When We Sing or Play Music . . .

Our primary work is to support the congregation.

Players
  • use a consistent tempo, a clear bass line, and room to breathe.
  • give obvious cues for when God’s people are to begin singing.
  • make the melody stand out, especially when introducing new songs.
  • allow the text of the song to guide the accompaniment.
  • drop out occasionally so that the people can sing unaccompanied.

Singers
  • sing with expression of face and voice.
  • be aware of body language; make eye contact.
  • avoid idiosyncratic embellishment that a congregation can’t sing.

When We Speak in Worship . . .

We don’t instruct people what to do next, we invite them to participate in the act of worship. We

  • give a foretaste of the next text, or refer to the one preceding, when introducing a song or a reading.
  • let people know how each act fits into the dialogue of worship and the theme of the service.
  • attend to the emotional contours of the service—what’s happening in our heart and in the congregation’s hearts.

We read Scripture with intelligence, passion, and hospitality, keeping the following principles in mind:

  • Prepare: practice the reading ahead of time.
  • Pace: read slowly, but use some variety.
  • Space: allow time for the text to be heard and absorbed.
  • Grace: read with expression that makes Scripture come alive, yet not with so much drama that it calls more attention to the reader than the message.
  • Embrace: whenever possible include both genders when referring to people (the NRSV translation does this automatically).

Worship Is . . .

  • Covenantal—our services are a conversation between God and us in which God renews with us the covenant of grace.
  • Participative—worship leaders are not performers, but enablers, encouraging the full, conscious, active participation of the congregation (not “audience”).
  • Holistic—we bring all of ourselves to worship: faculty, staff and students, body and soul, brain and heart, doubt and belief, lament and joy.
  • Expansive—we make creative use of words, music—and more!—from many times, places, peoples, and cultures to enlarge our vision of God’s kingdom and situate ourselves properly within it.
  • Reverent—even when playful, our worship acknowledges that it is God with whom we deal when we gather together.
  • Spirit-directed—we are led by the Holy Spirit in form and in freedom, both in prayer-filled planning and in the surprising moments of worship.
  • Expectant—the Spirit blows where it will, so we worship with our sails raised, expecting great things of God and enjoying, rather than engineering, a contagious spiritual energy.

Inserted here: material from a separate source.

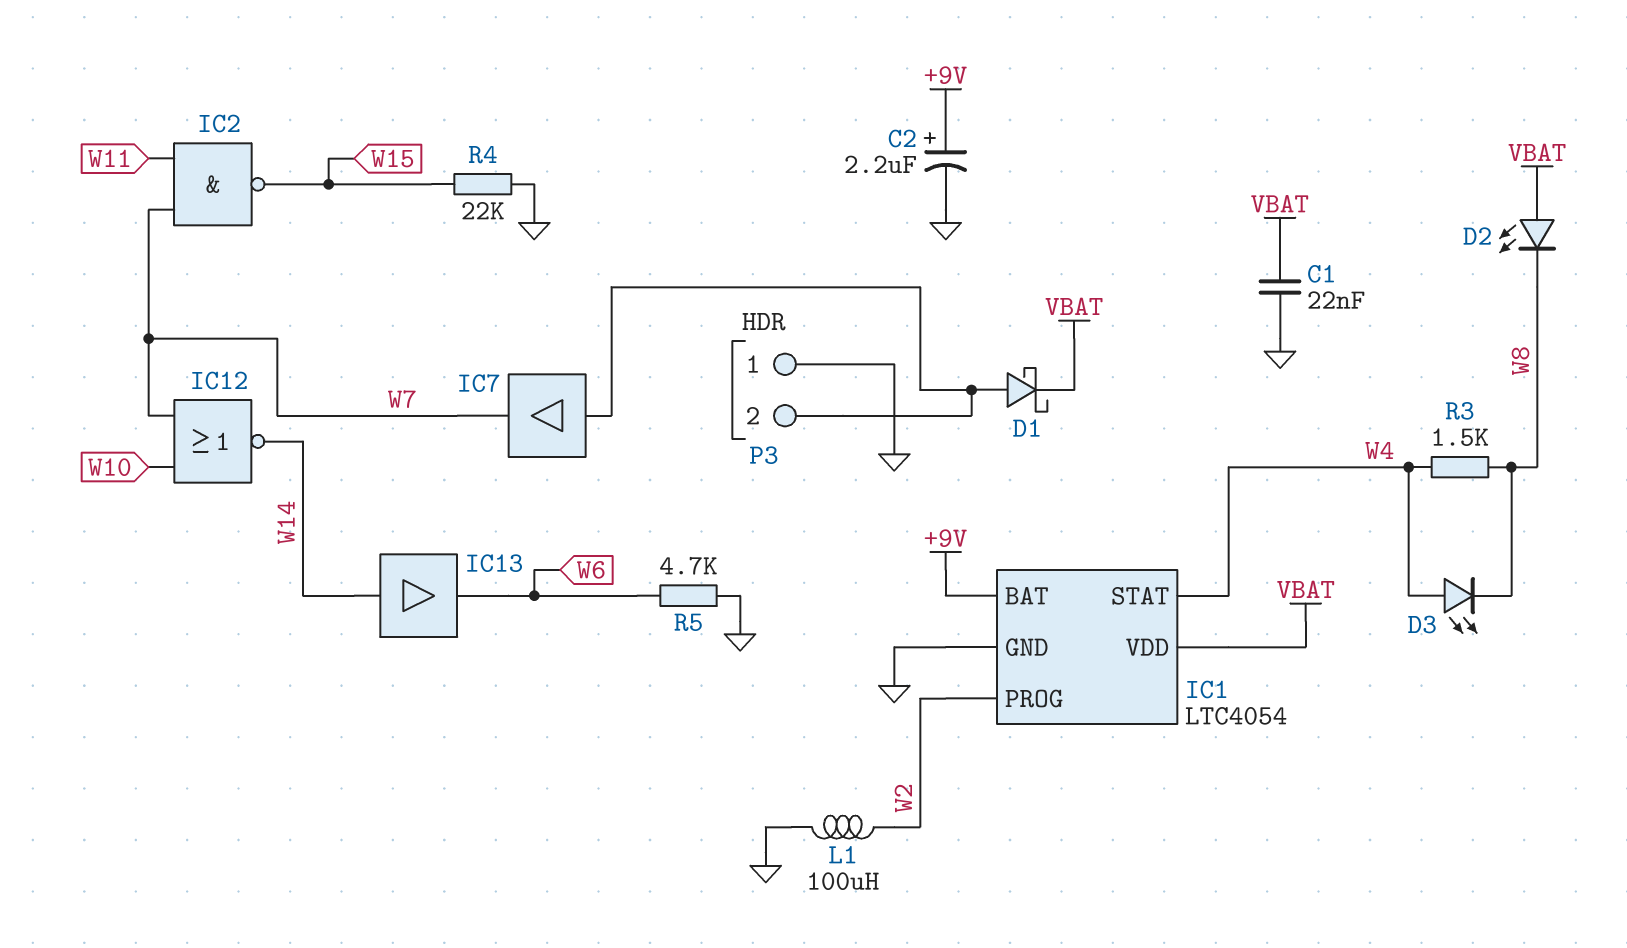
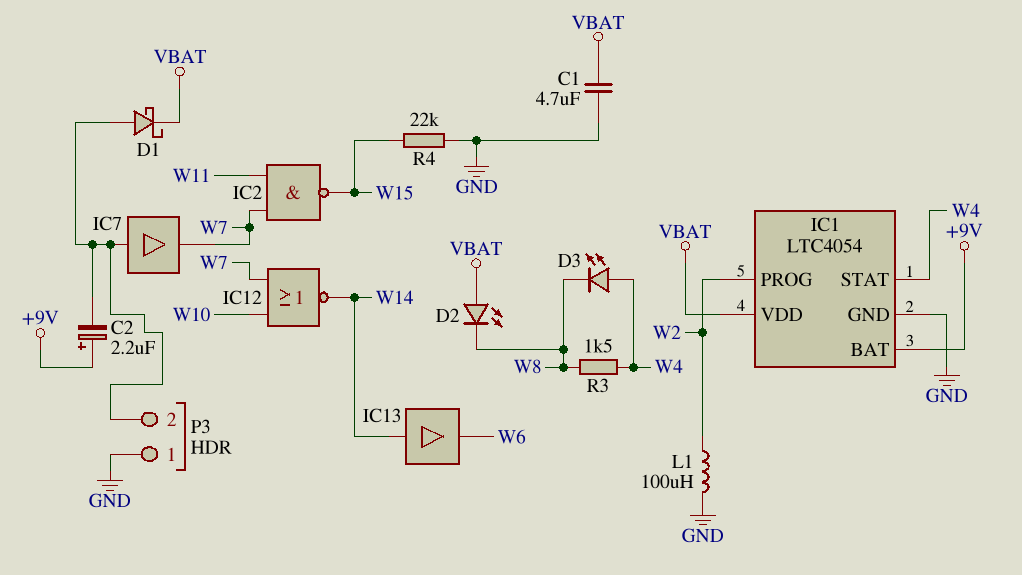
C1: 22nF (GND, VBAT) -> 4.7uF (GND, VBAT)
C2: 2.2uF (plus +9V, minus GND) -> 2.2uF (plus +9V, minus P3/2)
R5: 4.7k (GND, W6) -> none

Rev. Dr. Ron Rienstra has been a regular contributor to Reformed Worship over the years. He is the director of worship life and professor of preaching and worship arts at Western Theological Seminary in Holland, Michigan. He is an ordained minister in the Reformed Church in America , author of Church at Church, and coauthor with his wife, Debra, of Worship Words: Discipling Language for Faithful Ministry. Together they have three grown children, a multiplicity of living-room instruments, and a tame backyard they are slowly rewilding.

Reformed Worship 63 © March 2002, Calvin Institute of Christian Worship. Used by permission.